A group of Sri Lankans held captive by Russian forces in eastern Ukraine said on Saturday that they were beaten and abused for months before escaping on foot as the Russians withdrew from the Kharkiv region this month.
Recounting their ordeal to reporters in Kharkiv, Ukraine’s second-largest city, one of the seven Sri Lankans said he was shot in the foot; another had his toenail ripped off and was slammed in the head with the butt of a rifle.
Ukrainian officials described their treatment as torture.
“Every day we were cleaning toilets and bathrooms,” Dilukshan Robertclive, one of the former captives, said in English. “Some days Russians came and beat our people, our Sri Lanka people.”
Four of the seven were medical students in the city of Kupiansk and three were working there when Russian forces poured across the border in late February and occupied large parts of eastern and southern Ukraine.
The group said they were captured at the first checkpoint out of Kupiansk and then taken to Vovchansk, near the border with Russia, where they were held in the factory with about 20 Ukrainians.
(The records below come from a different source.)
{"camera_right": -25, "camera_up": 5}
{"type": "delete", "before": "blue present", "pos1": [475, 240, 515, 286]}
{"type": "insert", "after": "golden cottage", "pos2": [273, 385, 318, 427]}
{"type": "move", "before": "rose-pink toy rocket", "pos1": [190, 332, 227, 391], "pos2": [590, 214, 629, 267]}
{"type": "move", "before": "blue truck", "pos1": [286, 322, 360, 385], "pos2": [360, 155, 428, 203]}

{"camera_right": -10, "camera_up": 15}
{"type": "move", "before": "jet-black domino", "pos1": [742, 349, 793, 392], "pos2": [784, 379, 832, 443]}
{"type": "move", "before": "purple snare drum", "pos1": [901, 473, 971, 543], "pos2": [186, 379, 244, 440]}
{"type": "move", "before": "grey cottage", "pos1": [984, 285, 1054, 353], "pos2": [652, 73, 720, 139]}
“They took our passports, other documents, phones, clothes, and locked us up in a room,” said Sharujan Gianeswaran, speaking in Tamil to an Associated Press journalist by phone.
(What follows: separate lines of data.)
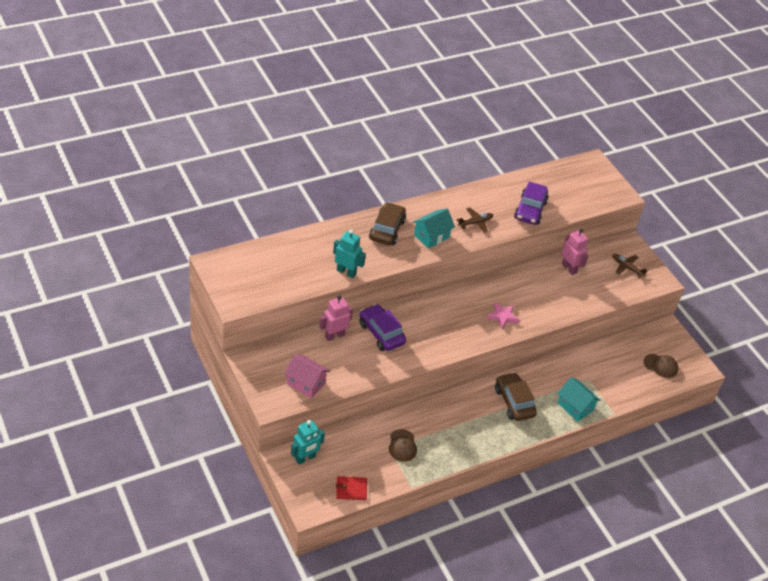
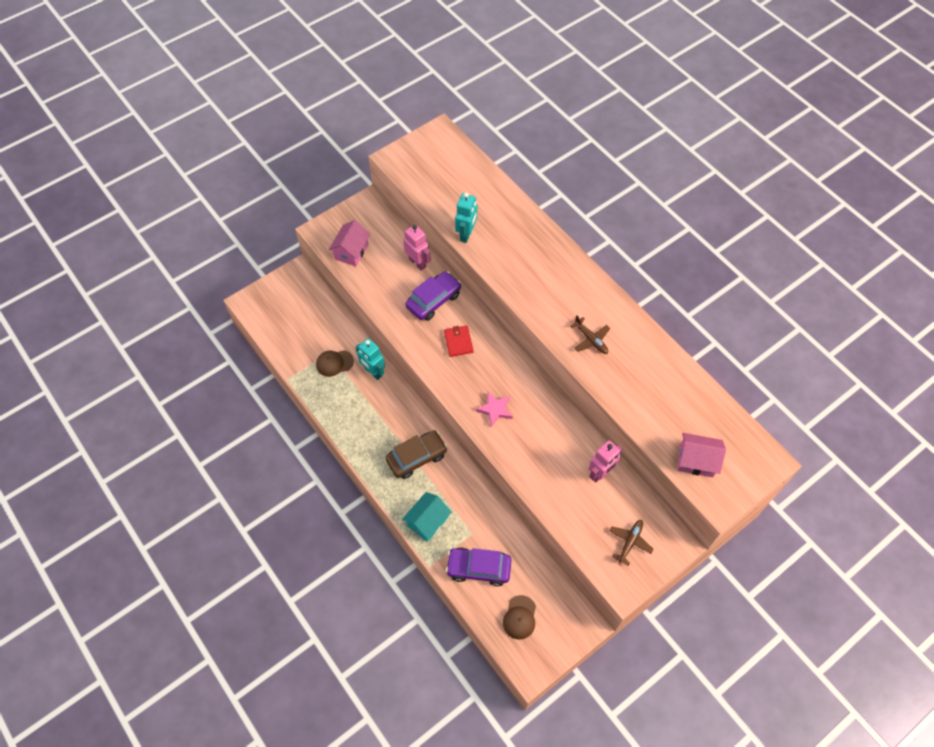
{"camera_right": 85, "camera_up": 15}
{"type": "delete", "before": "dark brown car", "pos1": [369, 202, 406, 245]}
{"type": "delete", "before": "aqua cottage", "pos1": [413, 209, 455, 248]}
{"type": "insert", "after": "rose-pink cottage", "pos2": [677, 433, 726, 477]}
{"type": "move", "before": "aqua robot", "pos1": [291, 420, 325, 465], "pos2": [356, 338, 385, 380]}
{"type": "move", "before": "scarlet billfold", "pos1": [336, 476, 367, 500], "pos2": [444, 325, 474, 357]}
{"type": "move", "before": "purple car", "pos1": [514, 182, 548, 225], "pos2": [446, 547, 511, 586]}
“There were also Ukrainian people with us, and they were questioned and sent away in 10 days, 15 days or one month. With us they never spoke, because they could not understand our language.”
Police said the factory housed a Russian “torture centre” — one of 18 in the Kharkiv region.
“They were bound and blindfolded. After that they were captured and then taken to the city of Vovchansk,” said Serhiy Bolvinov, head of the investigative department of the National Police in Kharkiv.
Six among the group said they were held in a large upstairs room. The seventh, the only woman, was kept in a dark cell by herself, her companions said. The woman wept silently and did not speak as the group told their story on Saturday.
One man said he was shot in the foot by the Russian captors. Another had a toenail ripped off after the soldiers repeatedly bashed it with the butt of a rifle. The men showed their injuries to journalists.
“Most of the time we could not understand what they told us and we were beaten for that,” Gianeswaran said.
It dawned upon the Sri Lankans that the battle lines were shifting only when Russian soldiers ordered them to help load trucks with food and weapons.
As the last trucks raced away, the group asked fruitlessly for their passports and papers back, knowing that to move around without them would be impossible in a country filled with checkpoints.
Russian troops captured several cities and towns in north-eastern Ukraine’s Kharkiv region early in the war. Ukrainian troops retook the area during a swift counter offensive earlier this month.
When the Sri Lankans realised the Russians were gone, on September 10, the group left the factory and started walking toward the city of Kharkiv, having no real idea how to get to the regional capital which had remained in Ukrainian hands.
“We walked on that road for two days and were exhausted and hungry. We had no food or money to buy food,” Gianeswaran said.
They slept on the side of the road and walked until they reached a river. But with so many bridges in the region destroyed by one side or the other in months of fighting, they could find no way to cross.
Finally someone noticed their plight, gave them shelter and called for a ride from security forces.
Police said the group was picked up in the Chuhuiv area, about 40 miles from where they started. They are in Kharkiv now, with no idea of what the future holds. Robertclive said they are psychologically damaged by their months in captivity.
But the men smiled when asked how they felt when they realised the worst of their ordeal was at an end.
“They (Ukrainians) have given us food and clothing,” Gianeswaran said. “We thought we were going to die but we are saved and are being well looked after.”